Re: Audio Workers - please review from Joseph Berkovitz on 2014-09-11 (public-audio@w3.org from July to September 2014)

From: Joseph Berkovitz <joe@noteflight.com>
Date: Thu, 11 Sep 2014 11:54:18 -0400
To: Ehsan Akhgari <ehsan@mozilla.com>
Cc: Chris Wilson <cwilso@google.com>, "public-audio@w3.org" <public-audio@w3.org>
Message-Id: <4ECC5CD2-ED08-4D27-8934-7589519CC906@noteflight.com>
Hi Ehsan,

It’s great that you provided this critique of what will be one of the most important evolutions of the spec. Chris has provided what I think is a good fine-grained initial response to your thoughts, and I hope the group devotes some teleconference time to any outstanding issues that remain.

For my part I want to provide a coarse-grained, developer-oriented opinion on some of the issues you raised. Some of these may require more work in the proposed spec because I think your questions cast light on some problems in the language we’re using in the current AudioWorkerNode proposal.

1. Processing model and timing issues. I don’t think we need to nail down much about the exact semantics of onaudioprocess callbacks, nor do I think developers can really discover (or usefully exploit) any sort of global timing coordination between onaudioprocess and on message/postMessage(). I think it may be useful to shift our perspective, and start talking about onaudioprocess as being an asynchronous message from a developer’s perspective, not an synchronous message. The spec currently uses the word “synchronous” to describe onaudioprocess, which leads down a dangerous path for developer thinking.

The fact that onaudioprocess is synchronous within something we currently call the “audio thread” is really an optimization, not an aspect of the specification. I think we should perhaps have the spec say something more like, “The UA calls onaudioprocess in a manner that attempts to best optimize latency and freedom from glitching."
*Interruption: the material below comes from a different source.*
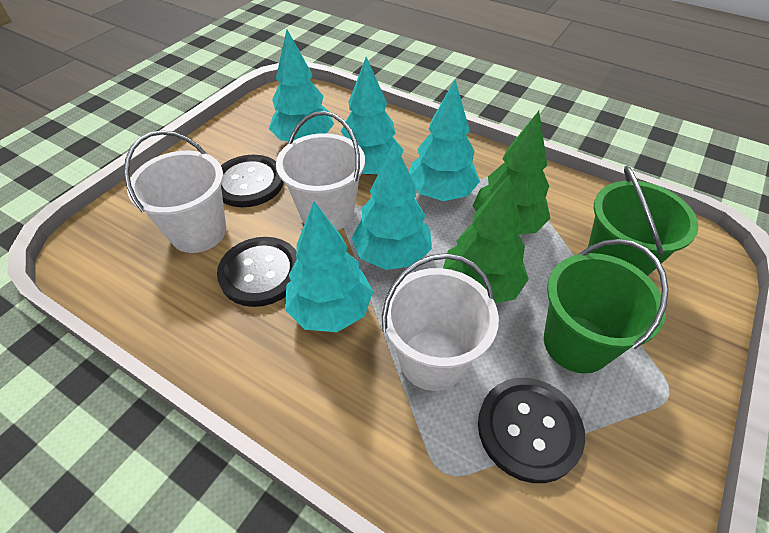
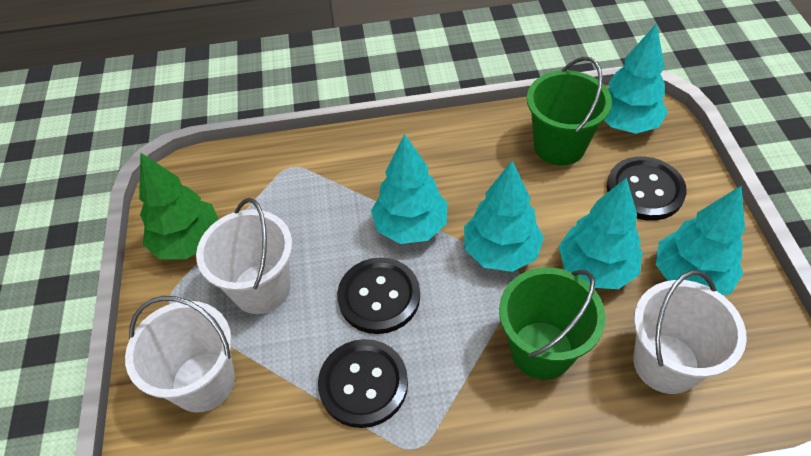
green tree: 2 -> 1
When developers implement a node, onaudioprocess can be considered as a special type of async message to the AudioWorker originating from the UA, with no need for guarantees about its timing or notions of synchronicity with an invisible concept like the audio thread. Developers should be encouraged to write nodes in a style that considers each onaudioprocess to be an asynchronous, granular little processing job, not something that is happening in some known, definite time relationship to anything else. I think it’s dangerous to say anything that attempts to nail down the behavior and timing of the audio thread (and in the future, probably that will be audio threadS plural). Onaudioprocess “quasi-messages” simply arrive in a guaranteed order and cover a contiguous sequence of time ranges, starting at some context time when the node starts and ending when the node stops.

I also think we need to say something about the sequencing and monotonically-extending time ranges covered by successive onaudioprocess calls.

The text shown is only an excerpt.